Probablemente sería una broma. Muy bien, para ese juego se necesitaban dos.

—De acuerdo. Pásalo, por favor.

—MENSAJE COMO SIGUE: ES PELIGROSO PERMANECER AQUÍ. DEBEN PARTIR ANTES DE QUINCE REPITO QUINCE DIAS.

Floyd observó molesto la pantalla. Se sintió apenado, y sorprendido, de que alguien de la tripulación tuviera un sentido del humor tan infantil; aquélla no era ni siquiera una buena broma de colegio. Pero seguiría el juego para atrapar al causante.

—Eso es absolutamente imposible. Nuestra ventana de lanzamiento no se abrirá hasta dentro de veintiséis días a partir de hoy. No tenemos combustible suficiente para una partida adelantada, «Eso lo hará pensar», murmuró Floyd para sí, con satisfacción; recostándose en el asiento para aguardar los resultados.

—SOY CONSCIENTE DE ELLO. DE TODOS MODOS DEBEN PARTIR ANTES DE QUINCE DIAS.

«De lo contrario, supongo que seremos atacados por pequeños alienígenas verdes de tres ojos». Pero será mejor que trate con Hal y así podré sorprender al bromista.

—No puedo tomar en serio tal aviso sin conocer el origen. ¿Quién lo grabó?

No esperaba una información útil. El (¿la?) perpetrador habría cubierto sus huellas con demasiada habilidad para que fueran descubiertas de forma tan sencilla. Lo último que Floyd hubiera esperado era la respuesta que siguió:

—NO ES UNA GRABACIÓN.

Así que era un mensaje simultáneo. Eso implicaba que provenía del mismo Hal o de alguien a bordo de Leonov. No había retardo perceptible; el origen debía estar allí mismo.

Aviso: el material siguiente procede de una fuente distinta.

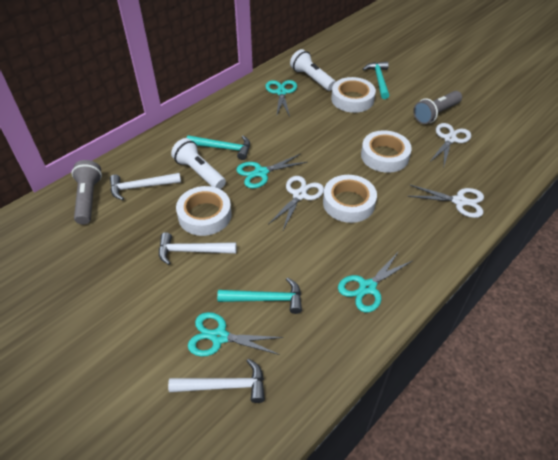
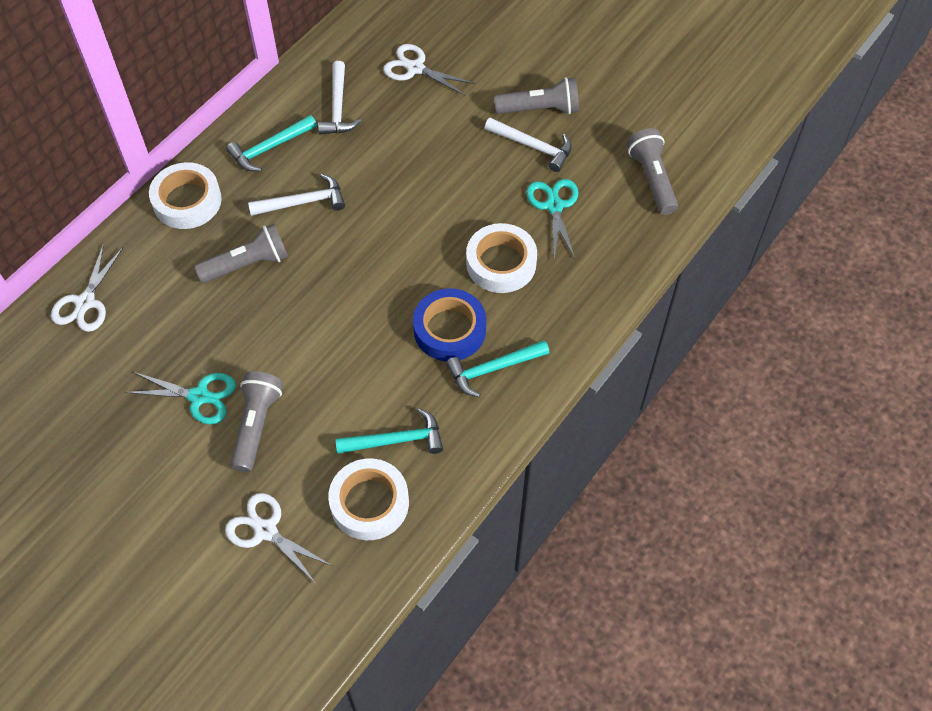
blue tape: 0 -> 1
grey flashlight: 2 -> 4
turquoise scissors: 4 -> 2
white flashlight: 2 -> 0
white tape: 4 -> 3

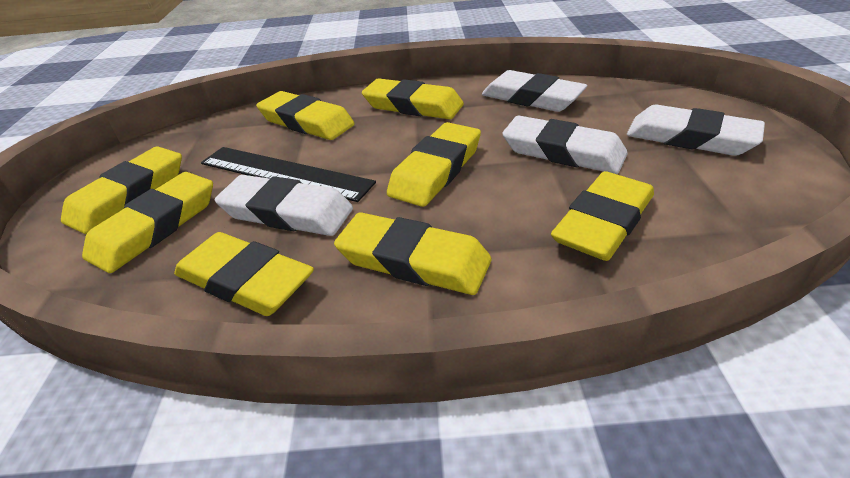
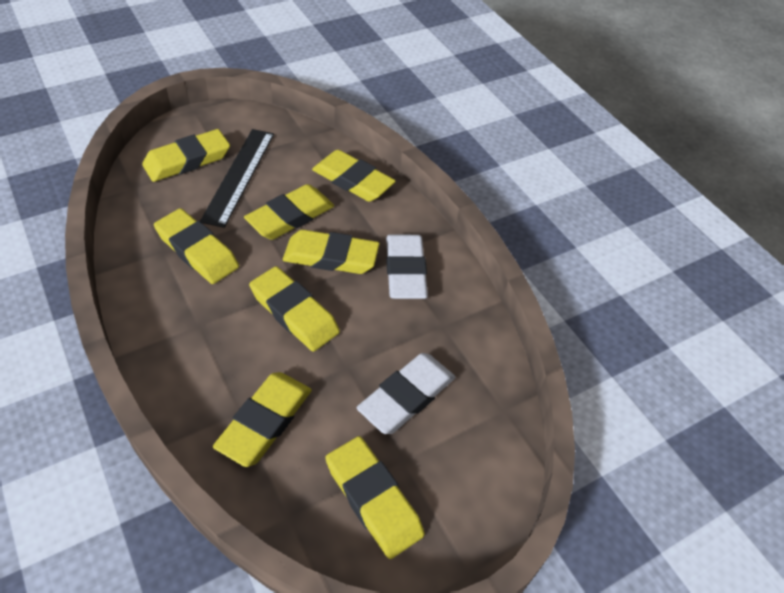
white eraser: 4 -> 2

—¿Quién es el que habla, entonces?

—YO ERA DAVID BOWMAN.

Floyd se quedó mirando a la pantalla durante un largo rato antes de la próxima jugada. La broma, que jamás había sido graciosa, había llegado demasiado lejos, y era del peor gusto imaginable. Bien, esto detendría a quienquiera que estuviera del otro lado.

—No puedo aceptar tal identificación sin alguna prueba.

—COMPRENDO. ES IMPORTANTE QUE USTED ME CREA. MIRE DETRÁS DE USTED.

Inclusive antes de que aquella última estremecedora frase apareciera en la pantalla, Floyd, había comenzado a dudar de su hipótesis. Toda la conversación había resultado muy extraña, aunque no había nada definido en qué basarlo. Como broma, ya había perdido todo sentido.

Y ahora sintió un chisporroteo detrás de él. Lentamente —en verdad, vacilante— hizo girar su sillón, desde los paneles y botones de la pantalla del computador, hacia el pasadizo cubierto con velcro que había a sus espaldas.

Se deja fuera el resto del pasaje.